I blogged about this same thing a while back. It sucks, doesn't it? I refuse to give up some of those little parts of myself, though. Even though the backseat of my car is littered with matchbox cars, pop-up books, and crushed goldfish crackers, and yes, there is a stroller in the back, too, I will not let go of who I was at 20. I liked her. Getting older doesn't mean we have to become completely different people. If you can remember being cool, it's still in you somewhere!

Anonymous said...

Well, you are clearly still hilarious and can be coerced into drinking, which, much like formaldehyde, helps to preserve youth. That's my working theory, at least. And let's face it, only a really cool individual would be so avant-garde as to equip her young daughter with a tampon instruction book for light (or medium or heavy) reading and sharing with friends. All hope is not lost!

stewbie2 said...

Mike, you are a gem!

Porkchop said...

Just like all the girls who say "I would NEVER let myself go once I got married."

Hah.

I say that. But sadly know it isn't true...

Dollywood Bound said...

My Jeep is literally falling apart, but I keep her.

I keep her because I still feel 18 when I drive her!
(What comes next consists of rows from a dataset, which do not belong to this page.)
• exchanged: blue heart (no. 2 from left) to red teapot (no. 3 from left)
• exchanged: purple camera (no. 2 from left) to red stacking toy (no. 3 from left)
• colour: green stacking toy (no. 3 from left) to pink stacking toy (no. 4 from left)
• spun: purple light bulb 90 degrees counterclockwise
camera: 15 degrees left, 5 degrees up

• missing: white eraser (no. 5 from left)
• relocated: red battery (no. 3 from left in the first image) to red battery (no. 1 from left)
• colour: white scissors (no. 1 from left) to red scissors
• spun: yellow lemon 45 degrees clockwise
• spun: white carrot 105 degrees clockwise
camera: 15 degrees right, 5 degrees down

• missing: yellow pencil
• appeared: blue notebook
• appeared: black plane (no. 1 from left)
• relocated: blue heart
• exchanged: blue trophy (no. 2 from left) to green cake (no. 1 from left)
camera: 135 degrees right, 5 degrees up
I keep her because I love driving through mud puddles!

I keep her because I know when the streets flood I can still go to the grocery store!
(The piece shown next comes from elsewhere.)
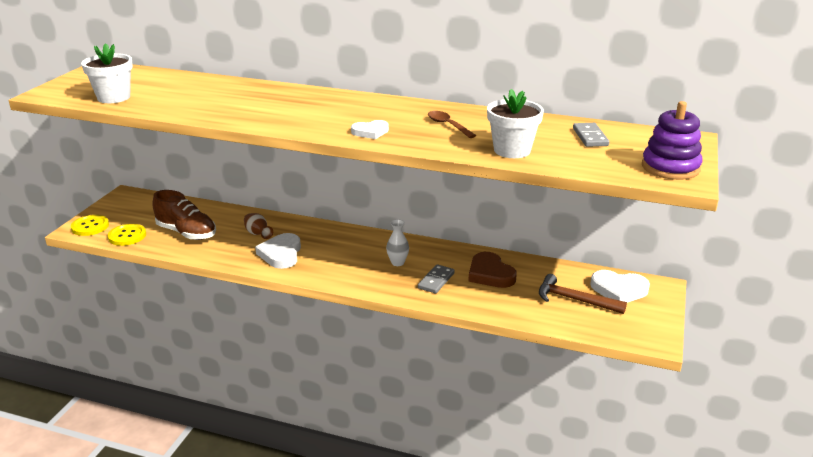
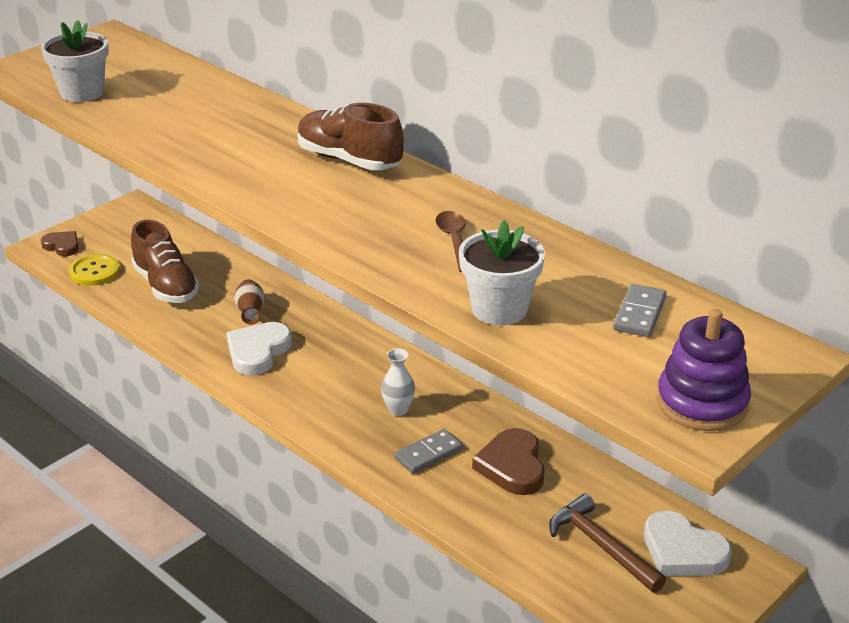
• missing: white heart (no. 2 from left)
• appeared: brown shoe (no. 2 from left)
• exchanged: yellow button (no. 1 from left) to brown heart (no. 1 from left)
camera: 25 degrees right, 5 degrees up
I keep her because I feel hot and sexy when the top is off!

Everyday, I deal with the fact that I will have to get rid of her soon.

One day, the bond we have created will be broken.

One day, I too will grow-up.

One day, I will realize that those mud puddles are not so fun anymore and are causing my bladder to explode.

One day, I will realize that I am running to the grocery store to get hemroid cream.

One day, I will realize that the wind noise when the top is off is causing me to lose my hearing.

But dear friend, until the dream ends, you can borrow my Jeep anytime ;)

Kim said...

Oh honey, we all have that day... I was driving a mini van and had my hair in a bob.So what do you do about it? You wait until you are 42, tell everyone to kiss your ass and then, before you know it? You're cool again.